It’s no secret that Razer has been toying with the idea of going public for quite some time. The company has employed a very aggressive expansion strategy over the past few years which has paid off handsomely; however, it appears that the company’s expansion efforts may currently be limited by the lack of funding. As a result, Razer is planning to file an IPO in Hong Kong and according to TechCrunch sources, Razer aims to raise over $600 million to pursue additional growth opportunities.
While the amount planned to be raised was not disclosed in Razer’s 345-page initial IPO paperwork filed with the Hong Kong Stock Exchange last Friday, it does provide a rare glimpse into Razer’s financials.
According to the filing, Razer generated revenues of $315 million in 2014, $320 million in 2015, and $392 million in 2016, representing a CAGR of 11.5%. Despite the massive increases in revenue, Razer generated $20.3 million in profits in 2014, but was unprofitable in 2015 and 2016 to the tune of $20 million and $59 million respectively. Gross margins have also dipped from 34% in 2014 to just 28% in 2016. The IPO paperwork also disclosed that Razer originally planned a 2014 IPO in the US stock market, but scrapped the idea due to “unfavorable market conditions”.

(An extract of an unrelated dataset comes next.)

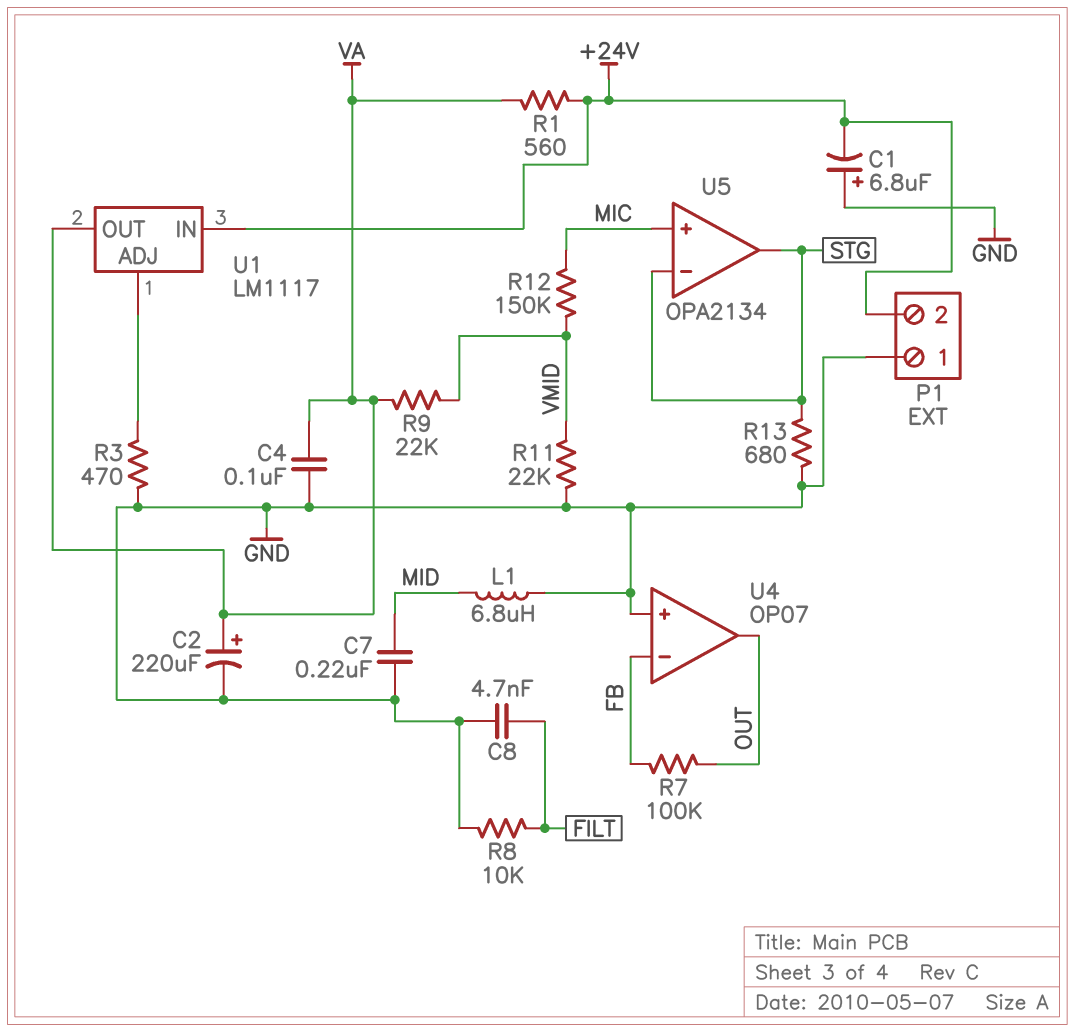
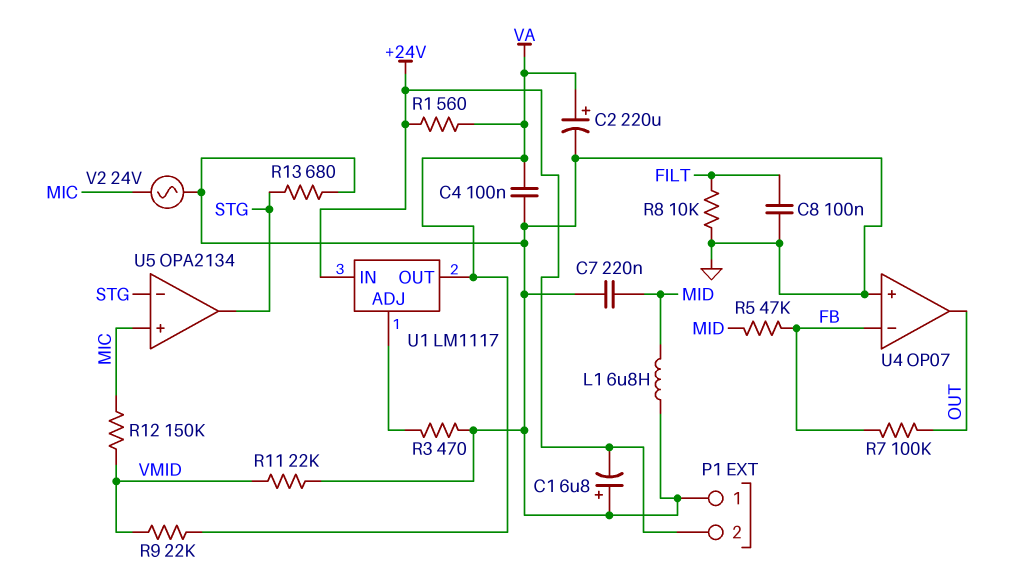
C8: 4.7nF (FILT, GND) -> 100nF (FILT, GND)
R5: none -> 47k (FB, MID)
V2: none -> AC 24V (GND, MIC)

As of 2016, Razer’s main source of income is the sale of peripherals which accounts for 76.2% of its revenue, followed by system sales which accounts for 23.1% of its revenue. In order to increase revenues, Razer has significantly boosted R&D spending from just $23.6 million and $29.8 million in 2014 and 2015 to a massive $52.2 million in 2016. Further, Razer has made some strategic acquisitions which include audio/visual certification company THX back in 2016 and more recently, smartphone maker Nextbit earlier this year. Both companies were acquired for $15 million apiece.
Interestingly, Razer also disclosed that they’re also have a new mobile device in the pipeline with an expected launch in either late 2017 or early 2018 barring any design or engineering complications.
Overall, it’ll be interesting to see how this works out for Razer. On one hand, an infusion of $600+ million could provide Razer with the resources to really gain significant marketshare over its competitors while on the other hand, Razer has been very successful as a private company thanks in part to its ability to make risky moves.